None of the studies included in the Cochrane review reported any significant adverse effects from combined or alternate dosing of paracetamol and ibuprofen, however, adverse effects were not a primary focus of these studies. Due to their mechanisms of action, using paracetamol and ibuprofen together theoretically increases the risk of renal and hepatic toxicity. Until further safety data emerges, alternate dosing of antipyretics should only be done cautiously in select children. To minimise dosing errors, parents should be encouraged to write down the medicine, the dose, when it was given as well as the earliest time the next dose can be given; assuming the child continues to experience fever-related discomfort. This is especially important if there is more than one child in the household being treated.

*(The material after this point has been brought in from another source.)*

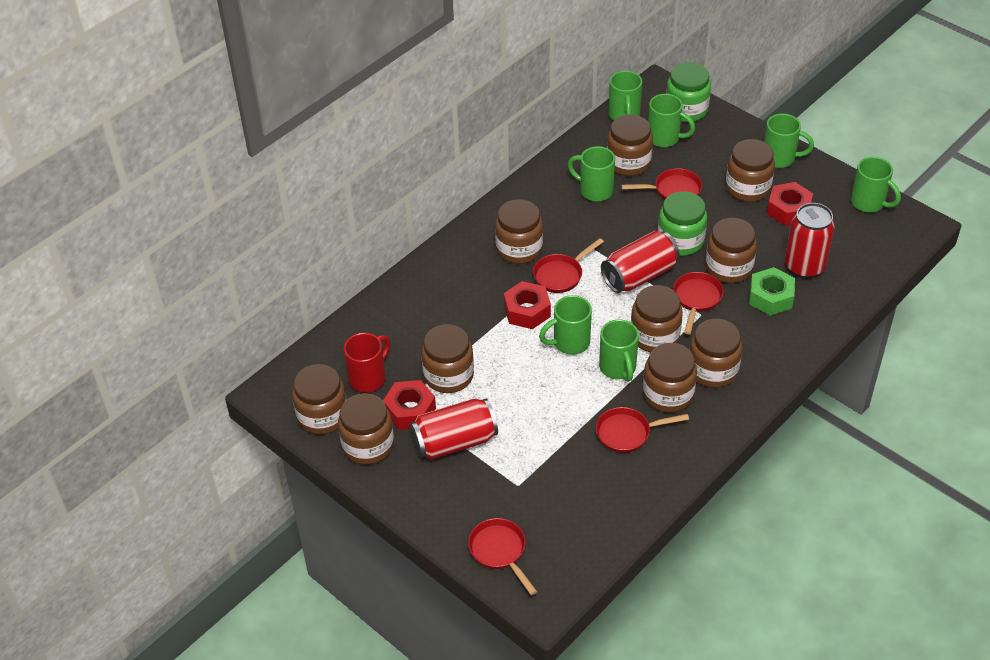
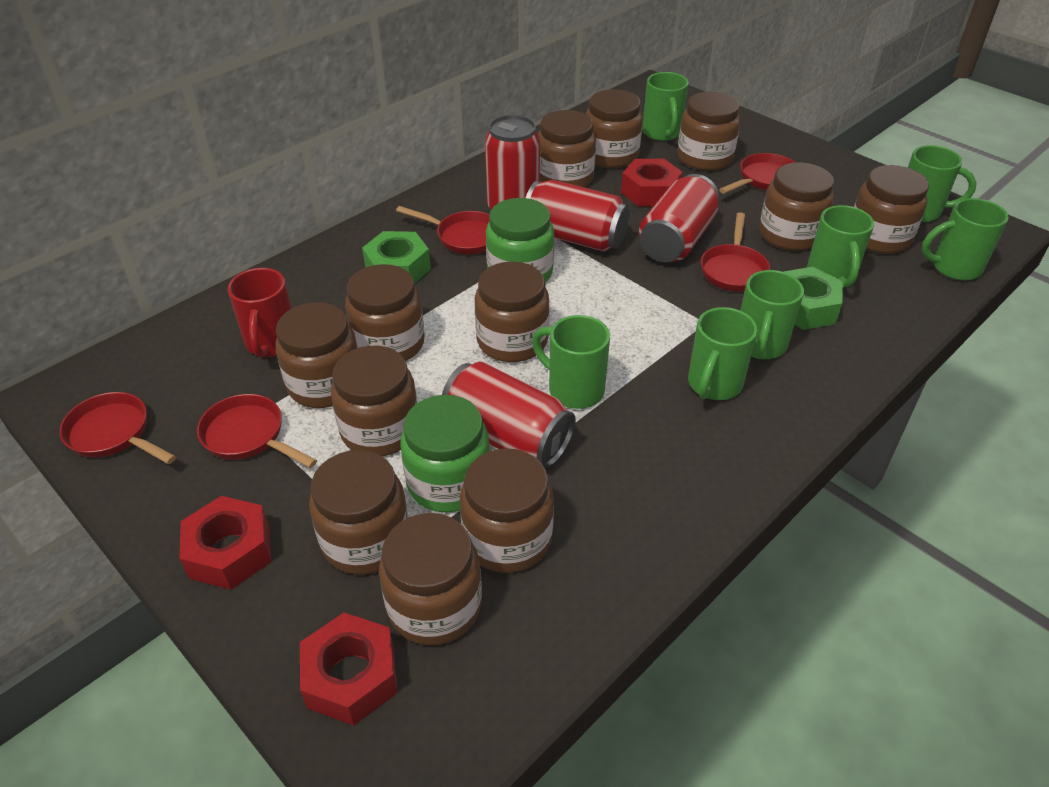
brown jar: 10 -> 12
green nut: 1 -> 2
red can: 3 -> 4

Until more data is available on the safety and benefits of combined (simultaneous) dosing of paracetamol and ibuprofen the recommendation to avoid this practice in children remains.

References

  1. National Institute for Health and Care Excellence. Feverish illness in children: Assessment and initial management in children younger than 5 years. 2013.
  2. New Zealand Formulary (NZF). NZF for Children. 2014. Available from: www.nzf.org.nz (Accessed Jul, 2014).
  3. Wong T, Stang AS, Ganshorn H, et al. Combined and alternating paracetamol and ibuprofen therapy for febrile children. Cochrane Database Syst Rev 2013;10:CD009572.
  4. Sarrell EM, Wielunsky E, Cohen HA. Antipyretic treatment in young children with fever: acetaminophen, ibuprofen, or both alternating in a randomized, double-blind study. Arch Pediatr Adolesc Med 2006;160:197–202.
  5. Misurac JM, Knoderer CA, Leiser JD, et al. Nonsteroidal anti-Inflammatory drugs are an important cause of acute kidney injury in children. J Pediatr 2013;162:1153–9.